The most exciting and risqué thing Phil Dunphy has ever done is rent a hotel room with his wife and engage in a little role-playing on their wedding anniversary.

Ron Swanson would have at least taken off his f**king socks.

And while definitely romantic, a hotel getaway pales in comparison to the awesome things Ron Swanson has done in the name of love.  Here’s a list:

Broke into a government office

Put his hair in cornrows

Either tattooed, pierced or purchased a c**kring for his penis (it was unclear)

Punched his bare fists through a glass window

Acquired a silk sex kimono

Rubbed off the middle part of mustache due to excessive “friction” during marathon lovemaking sessions

Oh, and did I mention all of the above happened in a single night?  Because it did.  That’s just how Ron Swanson rolls when it comes to romance.

“Role-playing is for pussies.”

Winner: Swanson

ROUND 4: FACIAL HAIR

Phil Dunphy once wore a fake mustache in a dimwitted attempt to try and sell more houses as a real estate agent.

Insert lame porn star joke here.

Ron Swanson once grew a monstrous beard in a matter of weeks after running into the woods to live in a log cabin (and avoid seeing his ex-wife).

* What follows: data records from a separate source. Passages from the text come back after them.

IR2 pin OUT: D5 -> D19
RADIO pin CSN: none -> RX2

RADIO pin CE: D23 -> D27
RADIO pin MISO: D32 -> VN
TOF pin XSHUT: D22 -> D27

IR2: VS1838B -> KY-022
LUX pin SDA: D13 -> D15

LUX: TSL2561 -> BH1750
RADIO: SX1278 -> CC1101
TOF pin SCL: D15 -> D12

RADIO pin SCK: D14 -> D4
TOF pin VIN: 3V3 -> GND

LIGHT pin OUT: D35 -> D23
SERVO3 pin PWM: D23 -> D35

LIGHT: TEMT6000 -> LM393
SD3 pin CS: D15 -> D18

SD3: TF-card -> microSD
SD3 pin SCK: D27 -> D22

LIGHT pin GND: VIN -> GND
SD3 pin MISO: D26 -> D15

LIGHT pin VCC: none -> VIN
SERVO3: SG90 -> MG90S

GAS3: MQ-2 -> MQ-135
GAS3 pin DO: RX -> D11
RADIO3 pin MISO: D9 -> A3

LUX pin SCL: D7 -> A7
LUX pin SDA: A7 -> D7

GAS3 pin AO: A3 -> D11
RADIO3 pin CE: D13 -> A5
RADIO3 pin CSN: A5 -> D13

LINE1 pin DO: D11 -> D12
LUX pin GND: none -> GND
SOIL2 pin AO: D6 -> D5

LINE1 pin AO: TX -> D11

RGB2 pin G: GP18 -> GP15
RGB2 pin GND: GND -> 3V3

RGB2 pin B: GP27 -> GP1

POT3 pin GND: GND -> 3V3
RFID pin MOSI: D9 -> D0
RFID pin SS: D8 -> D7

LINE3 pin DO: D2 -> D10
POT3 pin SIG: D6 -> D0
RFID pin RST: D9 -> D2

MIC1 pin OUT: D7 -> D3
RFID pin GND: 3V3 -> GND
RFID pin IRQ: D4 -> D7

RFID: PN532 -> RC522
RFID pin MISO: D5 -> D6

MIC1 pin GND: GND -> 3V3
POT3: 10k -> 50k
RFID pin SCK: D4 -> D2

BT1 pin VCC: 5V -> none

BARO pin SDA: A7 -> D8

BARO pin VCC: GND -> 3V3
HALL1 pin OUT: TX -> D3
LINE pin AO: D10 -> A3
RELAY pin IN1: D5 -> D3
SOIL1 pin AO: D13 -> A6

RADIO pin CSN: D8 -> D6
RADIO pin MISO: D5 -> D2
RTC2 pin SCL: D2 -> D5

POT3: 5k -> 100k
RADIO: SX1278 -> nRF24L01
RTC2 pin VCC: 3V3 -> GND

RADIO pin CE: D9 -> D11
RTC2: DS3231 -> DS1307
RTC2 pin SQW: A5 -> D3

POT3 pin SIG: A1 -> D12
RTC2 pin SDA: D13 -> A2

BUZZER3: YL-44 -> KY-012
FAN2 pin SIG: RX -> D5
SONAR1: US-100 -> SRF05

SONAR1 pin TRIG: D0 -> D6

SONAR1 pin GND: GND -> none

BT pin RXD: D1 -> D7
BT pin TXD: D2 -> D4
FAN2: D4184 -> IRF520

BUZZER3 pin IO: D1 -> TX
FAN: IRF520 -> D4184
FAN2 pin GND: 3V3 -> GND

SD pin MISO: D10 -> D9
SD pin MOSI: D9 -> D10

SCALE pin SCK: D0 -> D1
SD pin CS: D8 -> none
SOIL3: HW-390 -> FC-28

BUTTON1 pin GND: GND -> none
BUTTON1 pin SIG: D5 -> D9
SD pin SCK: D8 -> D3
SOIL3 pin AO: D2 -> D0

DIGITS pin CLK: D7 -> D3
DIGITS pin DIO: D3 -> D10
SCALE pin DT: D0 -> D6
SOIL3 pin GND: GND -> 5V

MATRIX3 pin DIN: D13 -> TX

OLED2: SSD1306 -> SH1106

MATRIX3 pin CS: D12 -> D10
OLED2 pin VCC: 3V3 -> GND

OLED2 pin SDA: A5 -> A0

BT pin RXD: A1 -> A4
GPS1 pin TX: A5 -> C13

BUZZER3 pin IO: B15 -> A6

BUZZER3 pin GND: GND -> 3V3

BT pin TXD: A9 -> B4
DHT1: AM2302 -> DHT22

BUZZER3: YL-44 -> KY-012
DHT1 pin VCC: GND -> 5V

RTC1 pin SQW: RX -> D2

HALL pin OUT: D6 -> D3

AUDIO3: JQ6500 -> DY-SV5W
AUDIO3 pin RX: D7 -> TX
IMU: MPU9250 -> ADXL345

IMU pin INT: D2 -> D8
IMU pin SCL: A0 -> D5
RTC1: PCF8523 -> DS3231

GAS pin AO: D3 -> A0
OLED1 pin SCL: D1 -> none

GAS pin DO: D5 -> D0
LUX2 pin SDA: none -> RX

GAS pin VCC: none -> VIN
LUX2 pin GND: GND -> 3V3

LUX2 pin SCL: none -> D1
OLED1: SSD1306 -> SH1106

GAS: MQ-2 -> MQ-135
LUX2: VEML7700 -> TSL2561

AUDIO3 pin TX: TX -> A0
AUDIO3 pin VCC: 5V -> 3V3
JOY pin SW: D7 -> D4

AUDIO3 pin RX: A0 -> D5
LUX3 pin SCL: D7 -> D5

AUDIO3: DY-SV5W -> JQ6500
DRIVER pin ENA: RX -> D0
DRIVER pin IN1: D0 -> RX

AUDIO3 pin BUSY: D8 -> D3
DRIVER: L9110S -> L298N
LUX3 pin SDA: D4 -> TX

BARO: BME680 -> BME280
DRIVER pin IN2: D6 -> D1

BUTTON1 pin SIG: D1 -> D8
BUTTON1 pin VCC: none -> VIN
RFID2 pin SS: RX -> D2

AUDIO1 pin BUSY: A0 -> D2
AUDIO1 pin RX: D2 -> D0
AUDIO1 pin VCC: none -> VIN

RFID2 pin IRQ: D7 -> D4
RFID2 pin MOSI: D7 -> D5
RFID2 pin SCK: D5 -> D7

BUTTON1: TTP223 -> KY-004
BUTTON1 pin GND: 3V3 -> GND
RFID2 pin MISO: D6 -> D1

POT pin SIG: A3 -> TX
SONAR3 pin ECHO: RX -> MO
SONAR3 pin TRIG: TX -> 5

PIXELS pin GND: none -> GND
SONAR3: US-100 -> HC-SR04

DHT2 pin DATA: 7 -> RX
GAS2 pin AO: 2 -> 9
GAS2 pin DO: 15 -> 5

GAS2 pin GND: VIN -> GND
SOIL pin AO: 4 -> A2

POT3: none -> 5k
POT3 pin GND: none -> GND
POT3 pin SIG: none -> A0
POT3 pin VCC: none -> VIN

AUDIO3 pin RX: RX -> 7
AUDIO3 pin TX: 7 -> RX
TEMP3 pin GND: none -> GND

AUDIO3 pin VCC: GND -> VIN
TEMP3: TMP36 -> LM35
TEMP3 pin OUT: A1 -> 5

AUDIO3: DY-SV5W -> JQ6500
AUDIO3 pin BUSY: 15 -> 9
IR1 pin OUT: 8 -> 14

Even Jeremiah Johnson would be in awe.

Winner: Swanson

ROUND 5: DRINKING

On a recent episode of Modern Family, Phil Dunphy got drunk on wine and agreed to give one of his wife’s ovarian eggs to his gay brother-in-law so he and his partner could use a surrogate to have a baby.

Ron Swanson doesn’t drink wine.  Ron Swanson drinks scotch.

Like a boss.

In fact, Ron Swanson can drink so much scotch, he once knocked back 9 glasses before proceeding to use heavy and dangerous machinery in order to craft a harp in his woodworking shop.

But despite his preternaturally high tolerance for alcohol, Ron Swanson can still get drunk.

And when he does, he does this:

Winner: Swanson

FINAL SCORE:

Swanson 5, Dunphy 0

So there you have it.  A clean sweep.  The reigning Emmy winner for Best Supporting Actor in a Television Comedy can’t hold a candle to Ron Swanson when it comes to who’s the better character.

Maybe if Dunphy swapped out his mani-pedis and vegan bacon for a little woodworking and steak now and then he’d be able to butch up a bit and put up a better fight.

That’s no sex kimono.

And speaking of vegan bacon, Ron Swanson is not a fan.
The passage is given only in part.